An exciting opportunity was ahead and we readily shifted gear to planning for our StudioEverywhere art project: Peru edition, on our last day in the country. We had made plans with Aracelly from The Meeting Place to take us to the Altivas Canas house, which helps provide after-school care for single mothers’ kids. The Meeting Place, located in the San Blas square in Cusco, creates many volunteer opportunities, including support for underprivileged children.
Of course, we heard last min from the Aldea Yanapay school about going a project there also, but it would have been during the exact same time, and we sadly had to say “next time.” Looks with a worthy cause – there are about 80 kids in their after-school program, so we’d love to inspire other volunteers visiting Cusco to help out. Still wish we had connected sooner, but again, if we had, maybe we would not have gotten to meet the kids from the Altivas Canas house. And that experience was priceless!

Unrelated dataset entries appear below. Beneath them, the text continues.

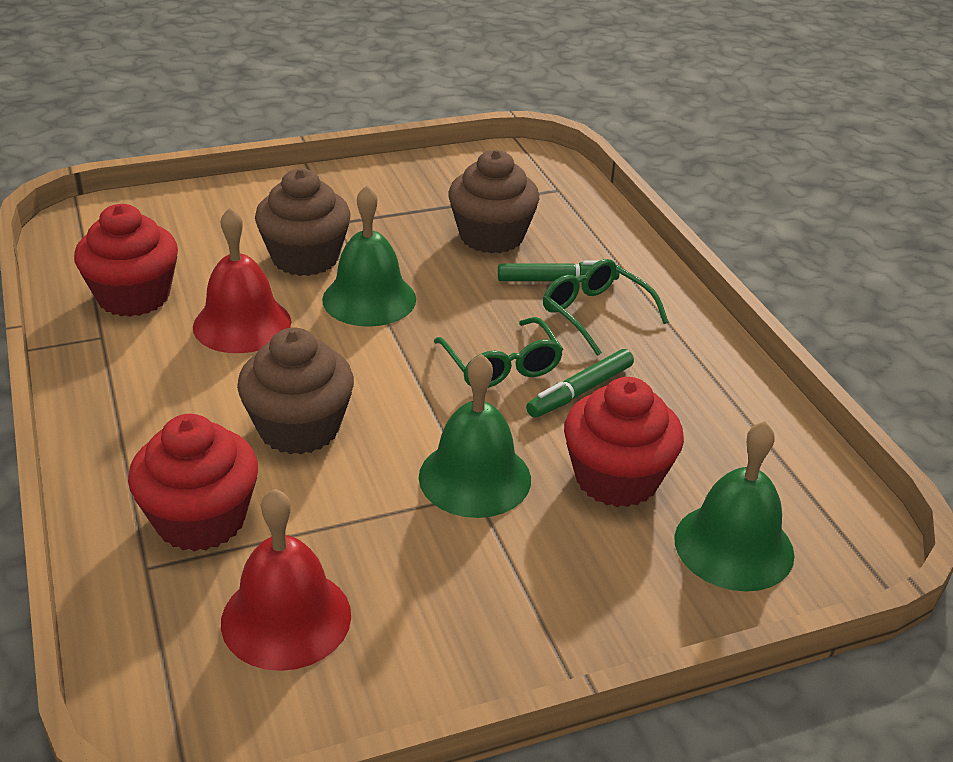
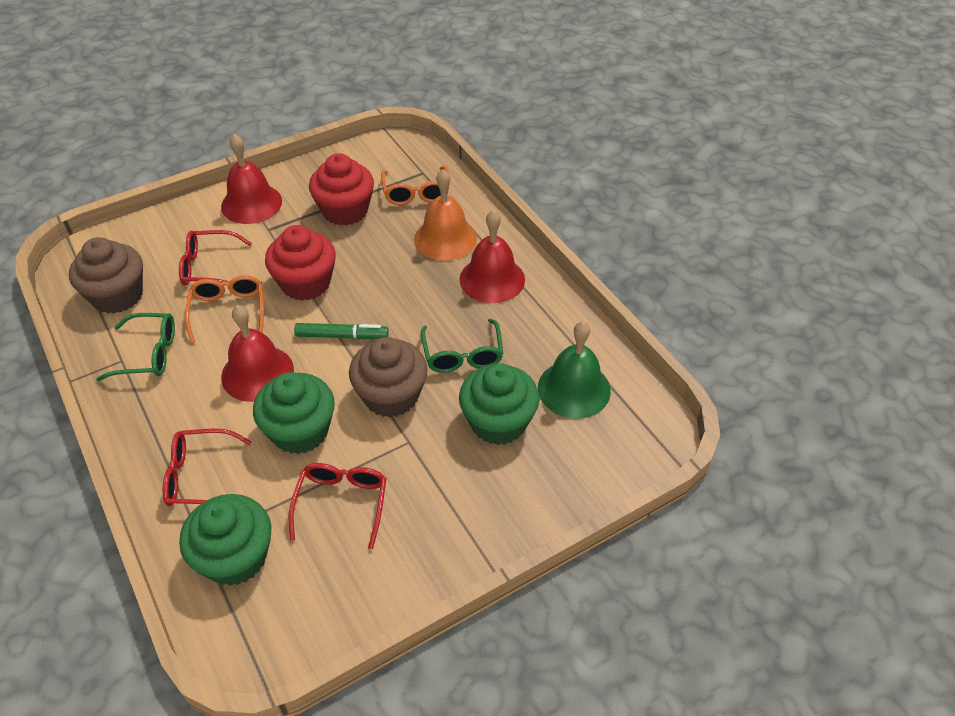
brown cupcake: 3 -> 2
green bell: 3 -> 1
green cupcake: 0 -> 3
green marker: 2 -> 1
orange bell: 0 -> 1
orange glasses: 0 -> 2
red bell: 2 -> 3
red cupcake: 3 -> 2
red glasses: 0 -> 3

We went to Plasticos2000 (near the San Francisco plaza) to get the supplies and used every last sole we had to buy lots of paper, paint, brushes, cups, plastic plates, paper towels and all – S/175 or about $60 well spent. Made it to San Blas just in time, hopped on a taxi with Aracelly and were off. The unexpected bonus was we got to see more of “real Cusco” away from the main square and tourist areas – quite different – unfinished brick buildings, dusty roads, smoking hillside. Knew Cusco was big but hadn’t appreciated it had over 600K permanent residents.
Quintina, who runs the Altivas Canas house, greeted with a smile, and walked us to a big aluminum door just up the street from where we met. We entered a dirt-floor garage, sporting a big blackboard, and flanked by two small rooms and a bathroom. The kids were doing homework when we arrived. One little girl jumped up to give me a hug and introduce herself – Angelica – she turned out to be a fireball of energy, smiles, and enthusiasm. Couple other kids come f or hugs, and we tried to help with homework as we could. Elena played with the little ones.

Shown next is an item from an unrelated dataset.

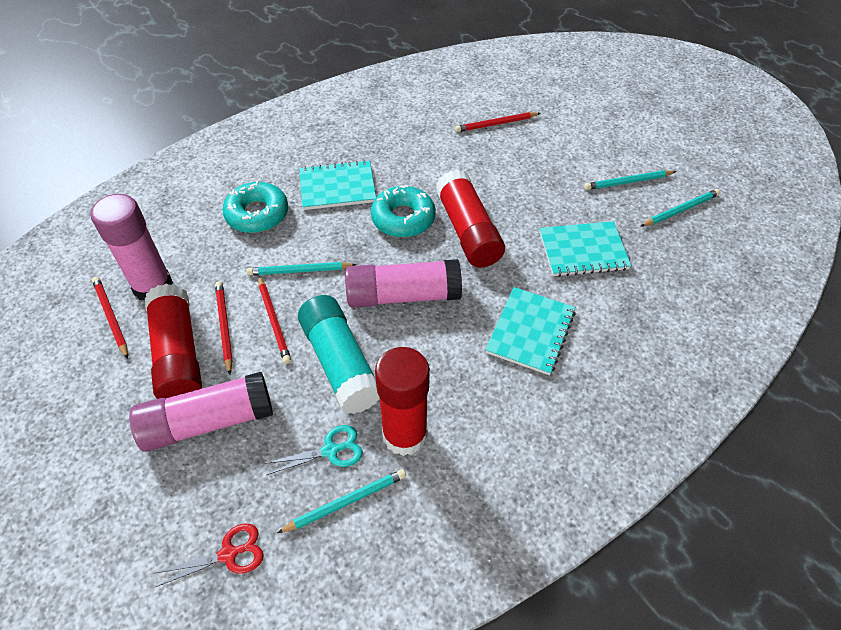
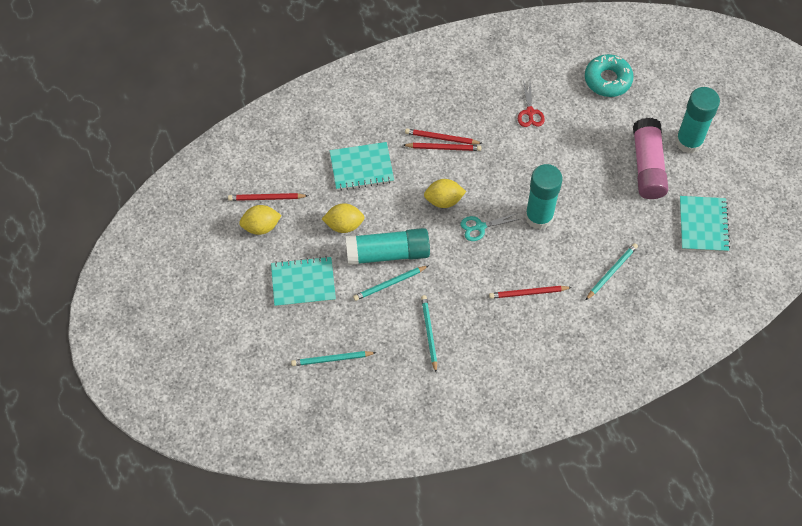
pink glue stick: 3 -> 1
red glue stick: 3 -> 0
turquoise donut: 2 -> 1
turquoise glue stick: 1 -> 3
yellow lemon: 0 -> 3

We had asked Aracelly to help explain the idea of the self-portraits and how kids see themselves, and Mike started them off with drawing a big shape for their head/face, and adding the eyes, nose and mouth with a pencil before laying out the paints. That actually worked.
It was a little hectic setting up space for all the kids in the tiny room, but again… making it work is the name of the game. We ended up using less than a third of the paints we brought, as unlike prior projects, most kids were done after 1-2 paintings, so there was plenty of paper left, too, for future art making!
There were 13 kids in total that day, ages 2-10. They were darling, present and adorable, and did quite the fantastic job painting with us. They drew, mixed colors, asked questions, laughed, and were a true delight to work with. They posed for pictures, too.
All wanted to play, and wrestle, and twirl around. While Mike and Elena indulged them, I took the chance to step out and get some snacks. We had spotted a store on the way over, and Aracelly and I were able to pick up bananas, apples, juice boxes, cereal bags, water, and a big orange cake. The kids enjoyed the cake, juice and apples, and Quintina saved the rest for the next day’s after-school snack.
Clean up was a bit challenging as the water stopped running a couple hours in, but we made do. Used a bucket and soap to make sure everyone’s hands were clean, paper towels for the palettes and tables, and bottled water to wash the fruit.
Feels really great to create these special experiences, celebrate art and a true connection with local kids everywhere we go. Grateful for StudioEverywhere and energized and validated with every project opportunity we get!